The differentially regulated genes TvQR1 and TvPirin of the parasitic plant Triphysaria exhibit distinctive natural allelic diversity
- Equal contributors
1 Genetics Graduate Group, University of California – Davis, One Shields Avenue, Davis, CA 95616, USA
2 Institute of Plant Biology & Zürich-Basel Plant Science Center, University of Zürich, Zollikerstrasse 107, CH-8008, Zürich, Switzerland
3 Department of Public Health Sciences, School of Medicine, University of California – Davis, One Shields Avenue, Davis, CA 95616, USA
4 Gregor Mendel Institute, Austrian Academy of Sciences, Dr. Bohr-Gasse 3, 1030, Vienna, Austria
BMC Plant Biology 2013, 13:28 doi:10.1186/1471-2229-13-28Published: 18 February 2013
Plant parasitism represents an extraordinary interaction among flowering plants: parasitic plants use a specialized organ, the haustorium, to invade the host vascular system to deprive host plants of water and nutrients. Various compounds present in exudates of host plants trigger haustorium development. The two most effective haustorium inducing factors (HIFs) known for the parasitic plant Triphysaria versicolor (T. versicolor) are peonidin, an antioxidant flavonoid, and 2,6-dimethoxybenzoquinone (DMBQ), an oxidative stress agent. To date, two genes involved in haustorium initiation in T. versicolor have been identified: TvQR1, a quinone oxidoreductase that generates the active HIF from DMBQ, and TvPirin, a transcription co-factor that regulates several other DMBQ- responsive and –non-responsive genes. While the expression of these genes in response to DMBQ is well characterized, their expression in response to peonidin is not. In addition, the pattern of polymorphisms in these genes is unknown, even though nucleotide changes in TvQR1 and TvPirin may have contributed to the ability of T. versicolor to develop haustoria. To gain insights into these aspects, we investigated their transcriptional responses to HIFs and non-HIF and their natural nucleotide diversity.

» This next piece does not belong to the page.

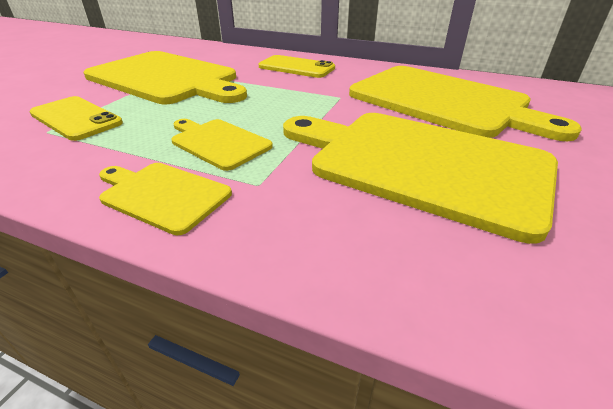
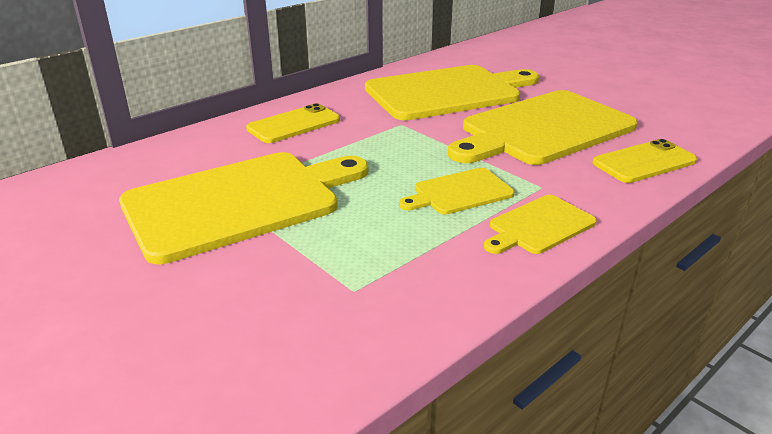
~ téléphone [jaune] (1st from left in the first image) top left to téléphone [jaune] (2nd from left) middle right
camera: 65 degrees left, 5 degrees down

Here we show that TvQR1 and TvPirin are transcriptionally upregulated by both DMBQ and peonidin in T. versicolor roots. Yet, while TvQR1 also responded to juglone, a non-HIF quinone with toxicity comparable to that of DMBQ, TvPirin did not. We further demonstrate that TvPirin encodes a protein shorter than the one previously reported. In the T. versicolor natural population of Northern California, TvQR1 exhibited remarkably higher molecular diversity and more recombination events than TvPirin, with the highest non-synonymous substitution rate in the substrate recognition and catalytic domain of the TvQR1 protein.
Our results suggest that TvQR1 and TvPirin have most likely evolved highly distinct roles for haustorium formation. Unlike TvPirin, TvQR1 might have been under diversifying selection to maintain a diverse collection of polymorphisms, which might be related to the recognition of an assortment of HIF and non-HIF quinones as substrates for successful haustorial establishment in a wide range of host plants.